The Egg or the Chicken; Causality between Income and Savings in Kenya
Management and Economic Journal
,Volume
2017
,
Page 61-66
Abstract
Kenya’s growth target was set to be sustained at 10% from the year 2012 to 2030 .This growth was to be achieved through savings mobilization from 15.6% in 2006 to 30% in 2030. However, the Country’s growth is currently characterized by rising GDP and falling savings which raises the question as to whether there exists any perceptible relationship between the two. On this basis, the study sought to determine the causality between gross national income (GNI) and gross domestic savings (GDS) in Kenya.
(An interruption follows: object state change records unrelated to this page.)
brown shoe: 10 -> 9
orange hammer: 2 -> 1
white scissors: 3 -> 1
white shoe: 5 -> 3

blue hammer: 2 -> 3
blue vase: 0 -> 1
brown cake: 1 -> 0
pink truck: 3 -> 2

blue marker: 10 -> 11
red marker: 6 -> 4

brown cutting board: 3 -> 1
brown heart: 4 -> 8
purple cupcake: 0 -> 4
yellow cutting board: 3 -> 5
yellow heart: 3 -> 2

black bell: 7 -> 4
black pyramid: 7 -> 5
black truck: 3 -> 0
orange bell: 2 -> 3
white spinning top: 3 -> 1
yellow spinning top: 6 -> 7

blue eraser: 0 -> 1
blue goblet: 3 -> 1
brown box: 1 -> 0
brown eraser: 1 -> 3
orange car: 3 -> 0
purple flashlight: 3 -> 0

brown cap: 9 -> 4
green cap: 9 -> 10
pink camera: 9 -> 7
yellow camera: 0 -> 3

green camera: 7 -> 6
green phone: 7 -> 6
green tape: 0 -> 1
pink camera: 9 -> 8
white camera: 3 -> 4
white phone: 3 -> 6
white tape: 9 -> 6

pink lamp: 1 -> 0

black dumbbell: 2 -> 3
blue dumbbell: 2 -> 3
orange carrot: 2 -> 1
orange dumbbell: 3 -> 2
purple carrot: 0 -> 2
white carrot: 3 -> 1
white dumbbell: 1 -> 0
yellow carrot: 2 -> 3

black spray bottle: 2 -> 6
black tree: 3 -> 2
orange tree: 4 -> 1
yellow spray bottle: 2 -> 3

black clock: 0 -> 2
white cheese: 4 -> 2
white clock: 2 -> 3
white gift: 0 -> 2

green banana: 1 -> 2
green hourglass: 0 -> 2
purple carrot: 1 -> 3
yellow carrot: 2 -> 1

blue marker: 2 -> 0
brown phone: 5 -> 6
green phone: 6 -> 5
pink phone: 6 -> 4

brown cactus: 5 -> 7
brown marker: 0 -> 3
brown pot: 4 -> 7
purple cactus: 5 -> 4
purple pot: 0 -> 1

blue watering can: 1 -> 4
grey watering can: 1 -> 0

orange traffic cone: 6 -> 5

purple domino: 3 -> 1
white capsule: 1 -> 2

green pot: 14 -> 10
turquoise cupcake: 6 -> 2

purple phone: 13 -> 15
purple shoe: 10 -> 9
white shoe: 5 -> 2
The study was anchored on Life Cycle Hypothesis and adopted correlation research design. Unit root tests were conducted using ADF and an automatic selection of Schwartz info criterion with a maximum lag of 7. Vector error correction mechanism was used to characterize the joint dynamic behavior of the variables. Granger causality test was used to show the causality linkage between income and savings. The study utilized World Bank Time series data since 1980 to 2013 and revealed that GNI granger causes GDS at p = 0.0343, meaning that savings emanated from the incomes. VAR indicated a negative significant error correction term, suggesting existence of a long run causality tending from GNI to GDS (B = -1.341668; p = 0.0000). It was concluded that a significant long run relationship existed between income and savings. Thus, more savings to be mobilized through income generation to ensure economic growth.